# Black Glass Barrel???



## Ben (Feb 24, 2021)

This was part of a small collection of bottles I recently purchased. I have no idea what it is. It is super dark. Any help identifying it would be appreciated. Is it common? Food? Snuff?... Thanks!


----------



## CanadianBottles (Feb 24, 2021)

Wow that's interesting, it looks like a mustard jar but I've never seen one in black glass before.


----------



## ROBBYBOBBY64 (Feb 25, 2021)

Maybe the star on the bottom is a clue as to the manufacturer, years made, etc.
ROBBYBOBBY64.


----------



## treeguyfred (Feb 25, 2021)

Well, we do have a frequent flier here who knows a thing or three about mustard jars/bottles opmustard? are you in da house?


----------



## GRACE ABOUND (Feb 25, 2021)

I Have Seen Fire Kegs That Looked Like That .But metal neck band  and loop handle  Ring Is Missing On Yours . look for hazelton's high pressure chemical fire keg . even without the  missing parts it a good find . good luck .


----------



## Harry Pristis (Feb 25, 2021)

*It's British, late 19th C.  A food paste jar in all likelihood.  I have a few of these, and am looking for color variants I don't have.



*


----------



## GRACE ABOUND (Feb 25, 2021)

Now I Know Why My Fires Did not  Go Out .And Ever one Got Hungry .Glad You Found What You Were Looking For .


----------



## GRACE ABOUND (Feb 25, 2021)

Know I Know Why My Fires Didn't Go Out And Everyone Got Hungry Glad You Found What You Were Looking For .


----------



## bottles_inc (Feb 25, 2021)

Cool bottle! Can we get a picture of it held up to a light? I'd like to know if it's a dark green or dark brown.


----------



## Ben (Feb 25, 2021)

Thanks for the info! I'll try and get a picture with light through it when I get home. I like it and think its neat but I'm probably going to sell it.


----------



## Ben (Feb 25, 2021)

bottles_inc said:


> Cool bottle! Can we get a picture of it held up to a light? I'd like to know if it's a dark green or dark brown.


It's super dark green. The flash light inside of it is a really bright LED. Also, the second picture shows the bottom of the interior. It's hard to see in the picture but the glass is sloped up one of the sides.


----------



## K6TIM (Mar 4, 2021)

Ben said:


> This was part of a small collection of bottles I recently purchased. I have no idea what it is. It is super dark. Any help identifying it would be appreciated. Is it common? Food? Snuff?... Thanks!

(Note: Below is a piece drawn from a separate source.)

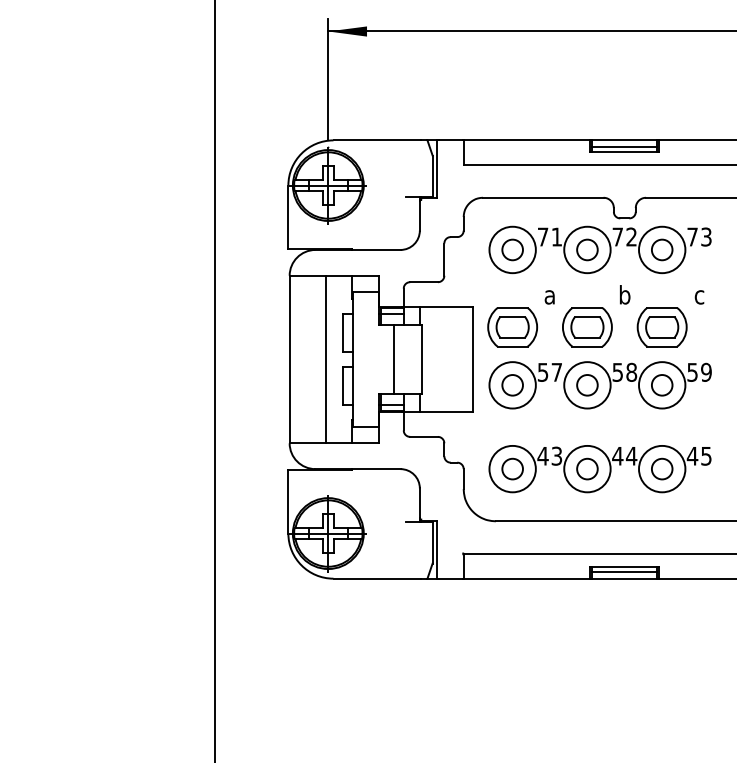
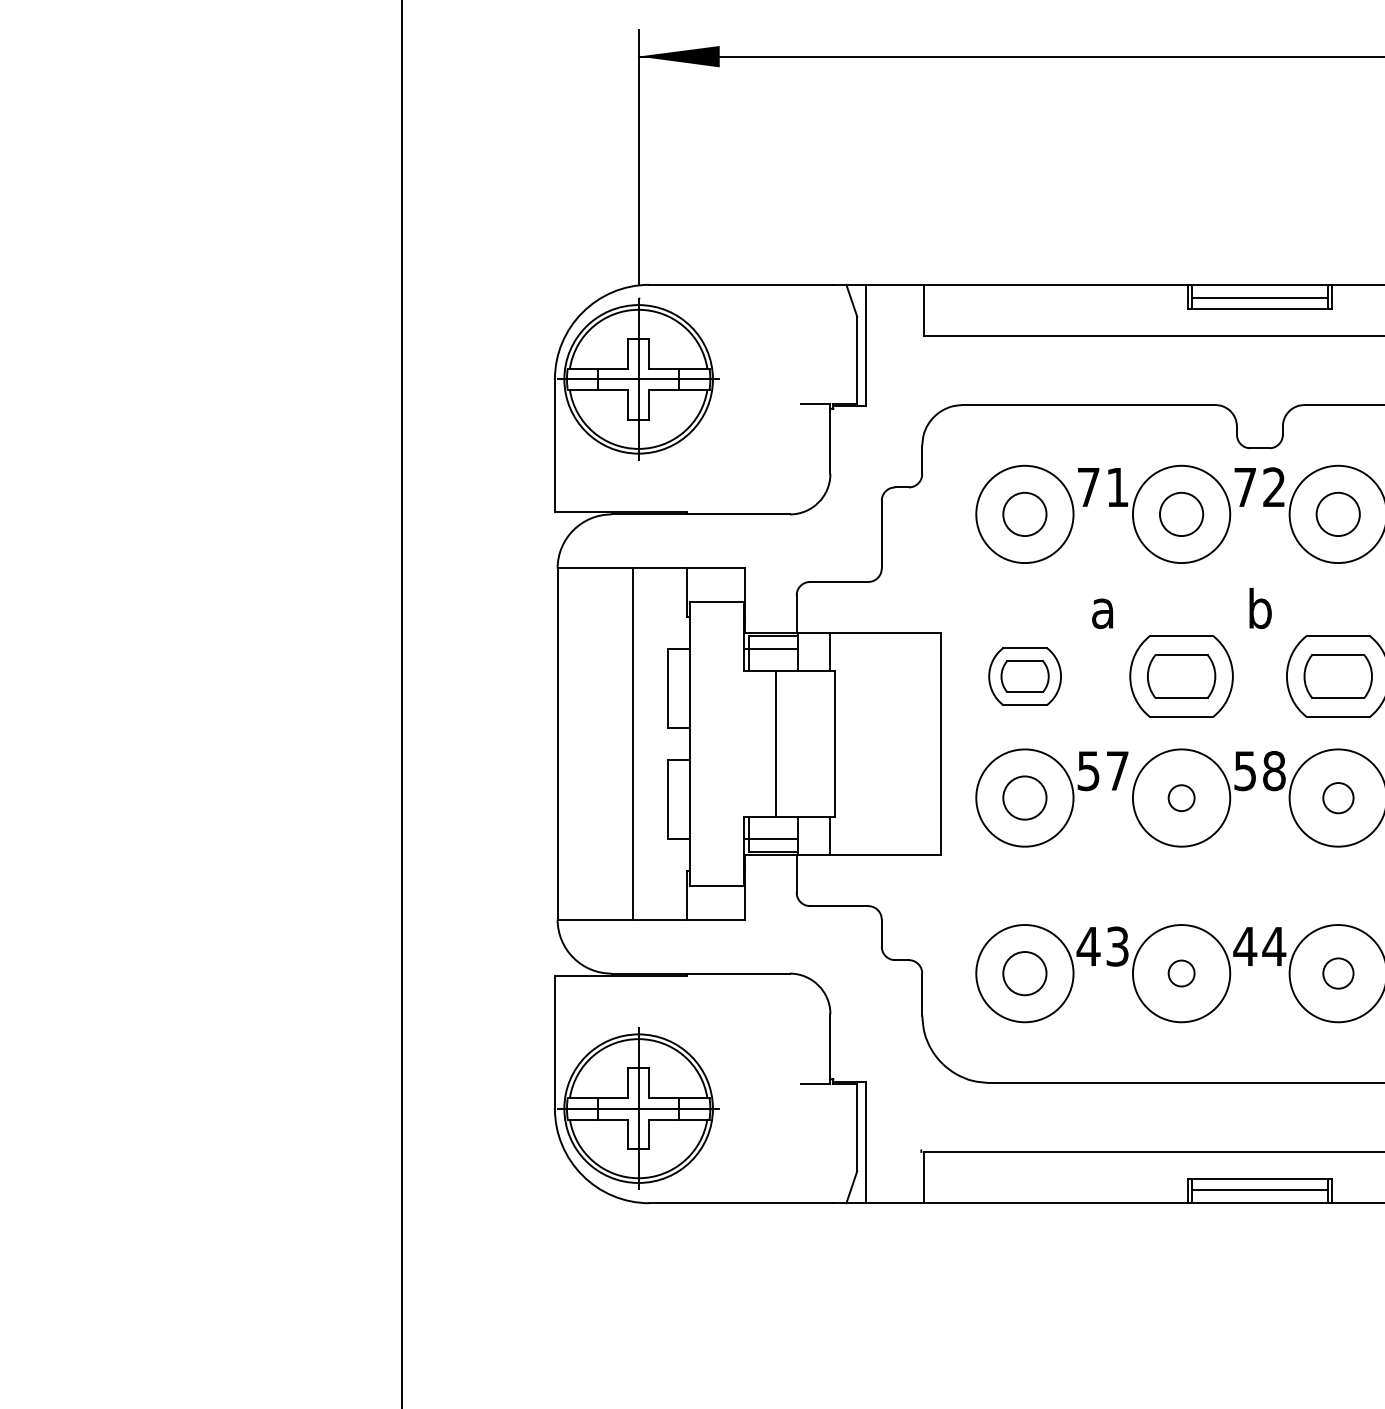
part: (512, 327) -> (1024, 676), size x0.7
circle: (587, 385) -> (1181, 798), size x0.6
circle: (662, 385) -> (1338, 798), size x0.7
circle: (587, 468) -> (1181, 972), size x0.6
circle: (662, 468) -> (1338, 972), size x0.7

That's a nice barrel mustard bottle.Mine is natural green glass one.Check if you can see a purple tint.Put it to the sun or bright lite.It might be a painted black one that was done when making it!
K6TIM


----------



## Harry Pristis (Mar 4, 2021)

K6TIM said:


> That's a nice barrel mustard bottle.Mine is natural green glass one.Check if you can see a purple tint.Put it to the sun or bright lite.It might be a painted black one that was done when making it!
> K6TIM



*How about showing us an image of your mustard barrel, TIM?  Here's mine:*


----------



## embe (Mar 4, 2021)

Any idea what type of condiment?  Might get a couple scoops of mustard or jam out of it, just seems a bit small.  I suppose capers, horseradish or something a bit more concentrated would make sense.


----------



## Harry Pristis (Mar 4, 2021)

embe said:


> Any idea what type of condiment?  Might get a couple scoops of mustard or jam out of it, just seems a bit small.  I suppose capers, horseradish or something a bit more concentrated would make sense.

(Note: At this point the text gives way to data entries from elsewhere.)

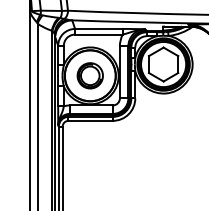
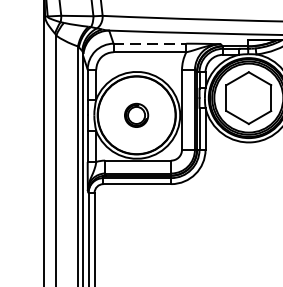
line: (98, 28) -> (149, 43), solid -> dashed
part: (89, 75) -> (135, 114), size x0.6

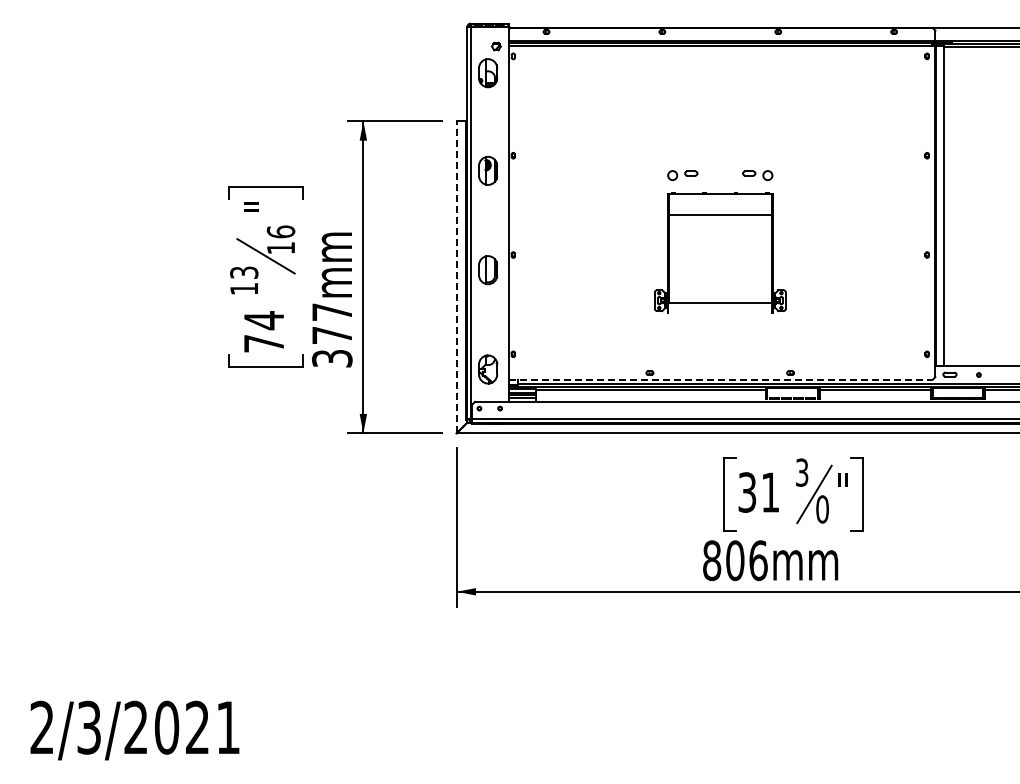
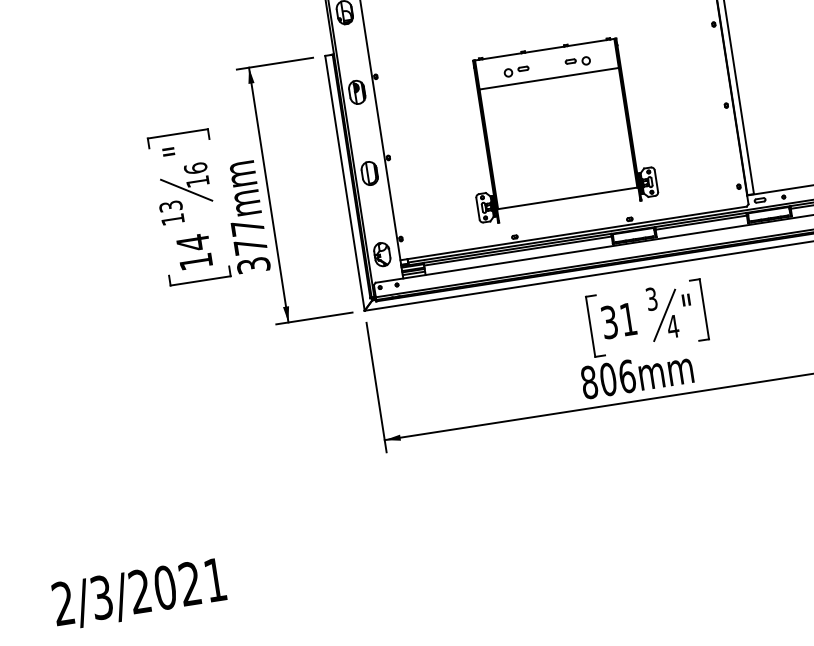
part: (720, 252) -> (557, 129), size x1.67
line: (456, 277) -> (344, 183), dashed -> solid
text: (263, 343) -> (195, 261), 74 -> 14
line: (721, 379) -> (574, 233), dashed -> solid
text: (822, 509) -> (673, 326), 0 -> 4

*I have a few of these little jars.  In my efforts to answer your question, I sought answers from British collectors (Britain seems to be where they were made).  I have a couple from named tips.  I am satisfied with calling them food paste jars -- probably meat or fish paste.  

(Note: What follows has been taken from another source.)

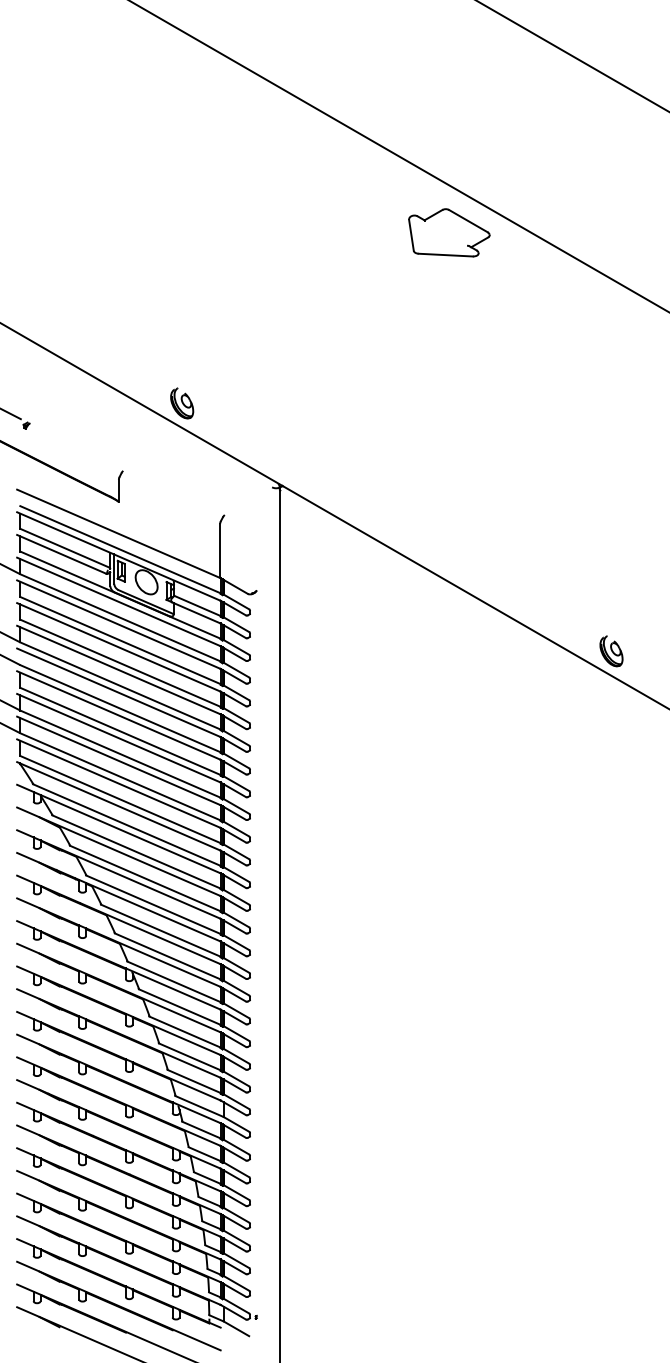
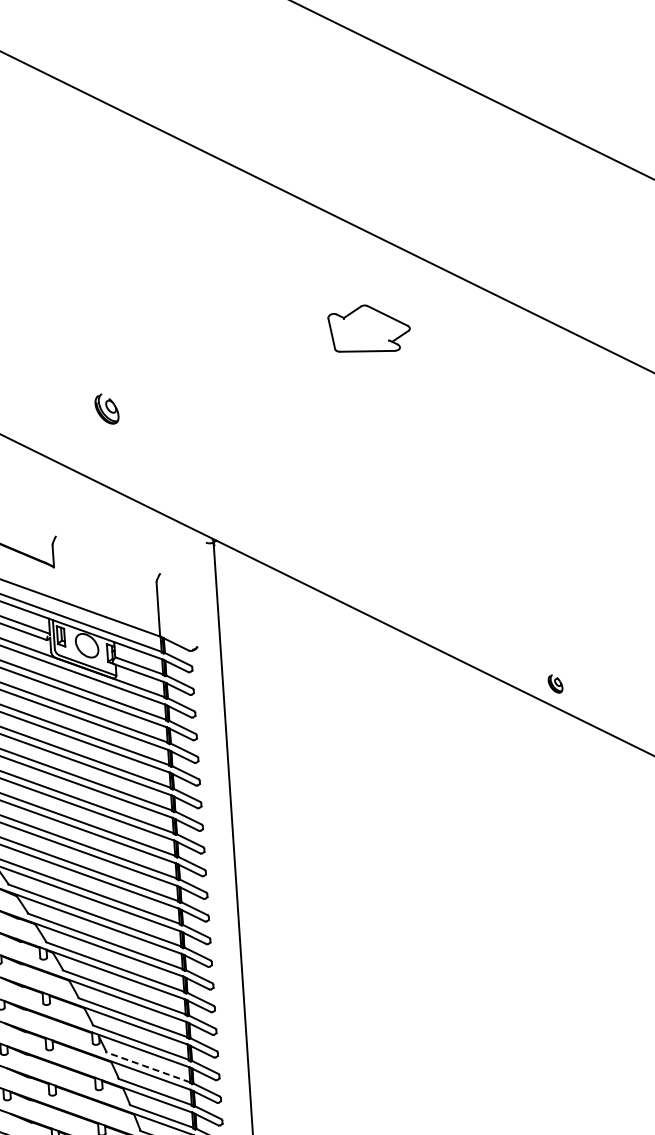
part: (449, 232) -> (369, 328), moved
part: (182, 403) -> (107, 409), moved
part: (611, 651) -> (555, 683), size x0.6
line: (179, 1006) -> (148, 1066), solid -> dashed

No doubt they had paper labels, though it seems that none survived.  The small portion size might be explained, in part, by the difficulty in preserving leftovers in the late 1800s.  The jar would hold enough to make a hearty fish paste sandwich.*


----------



## Csa (Mar 4, 2021)

Harry Pristis said:


> *How about showing us an image of you mustard barrel, TIM?  Here's mine:*
> 
> View attachment 220366


You always have the best photos with descriptions HP. 
Nice bottle Ben.


----------